Time Complexity of above solution is O(n2). We will soon be discussing other more efficient methods of computing Bell Numbers.

Another problem that can be solved by Bell Numbers.
A number is squarefree if it is not divisible by a perfect square other than 1. For example, 6 is a square free number but 12 is not as it is divisible by 4.

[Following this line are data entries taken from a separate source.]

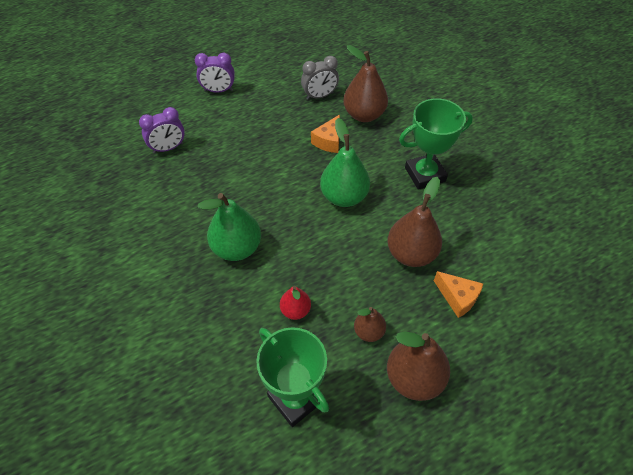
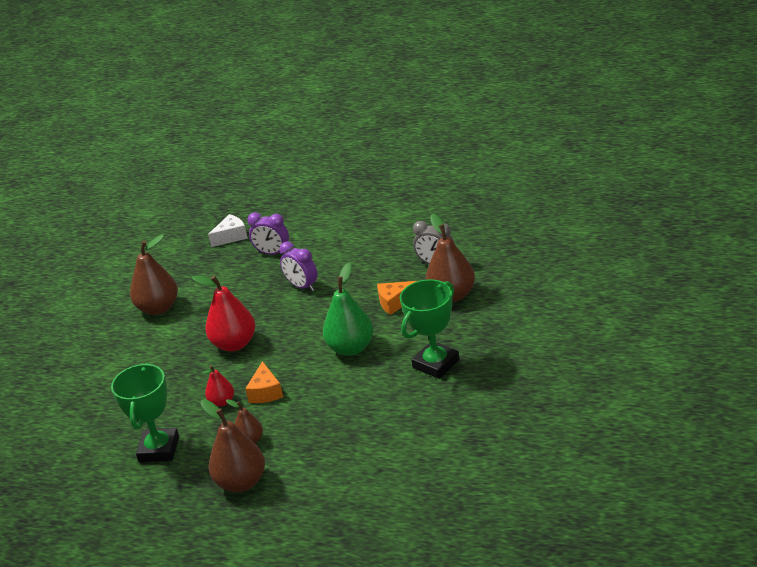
camera: 50 degrees right, 20 degrees down
(108, 151) = (231, 237): none -> white cheese
(218, 90) = (362, 225): purple clock -> purple clock (302, 286)
(237, 248) = (234, 344): green pear -> red pear
(411, 254) = (345, 411): brown pear -> brown pear (158, 308)
(425, 174) = (436, 364): green trophy -> green trophy turned 75 degrees counterclockwise
(457, 298) = (338, 456): orange cheese -> orange cheese (265, 392)

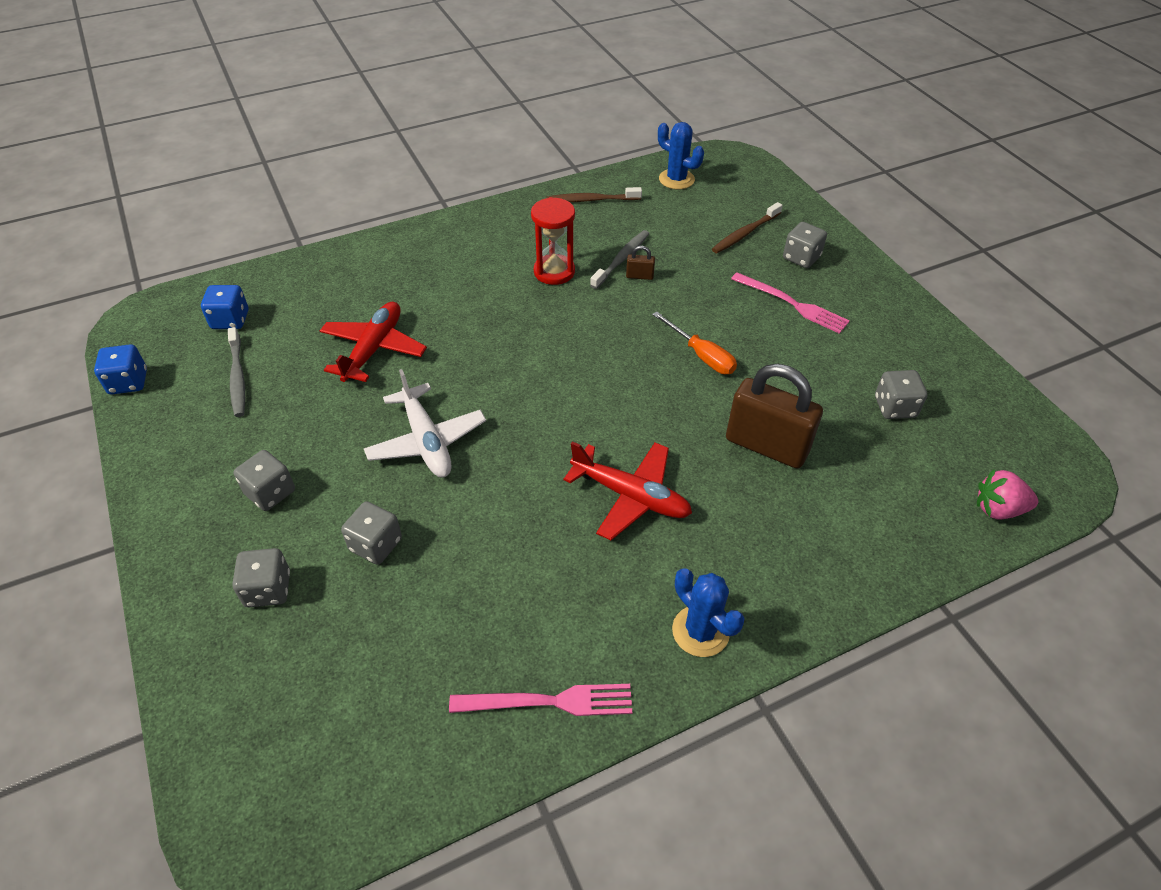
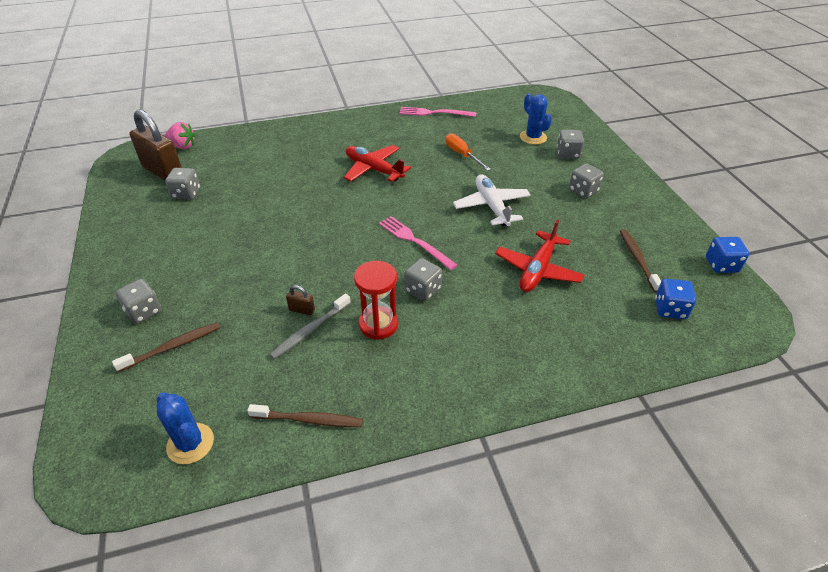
camera: 170 degrees left, 5 degrees down
(238, 377) = (638, 259): grey toothbrush -> brown toothbrush
(376, 545) = (516, 164): grey dice -> grey dice (423, 290)
(700, 631) = (361, 124): blue cactus -> blue cactus (533, 137)
(701, 355) = (289, 237): orange screwdriver -> orange screwdriver (462, 155)
(766, 446) = (282, 183): brown padlock -> brown padlock (163, 172)
(792, 304) = (190, 268): pink fork -> pink fork (414, 241)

Given a squarefree number x, find the number of different multiplicative partitions of x. The number of multiplicative partitions is Bell(n) where n is number of prime factors of x. For example x = 30, there are 3 prime factors of 2, 3 and 5. So the answer is Bell(3) which is 5. The 5 partitions are 1 x 30, 2 x15, 3 x 10, 5 x 6 and 2 x 3 x 5.

Exercise:
The above implementation causes arithmetic overflow for slightly larger values of n. Extend the above program so that results are computed under modulo 1000000007 to avoid overflows.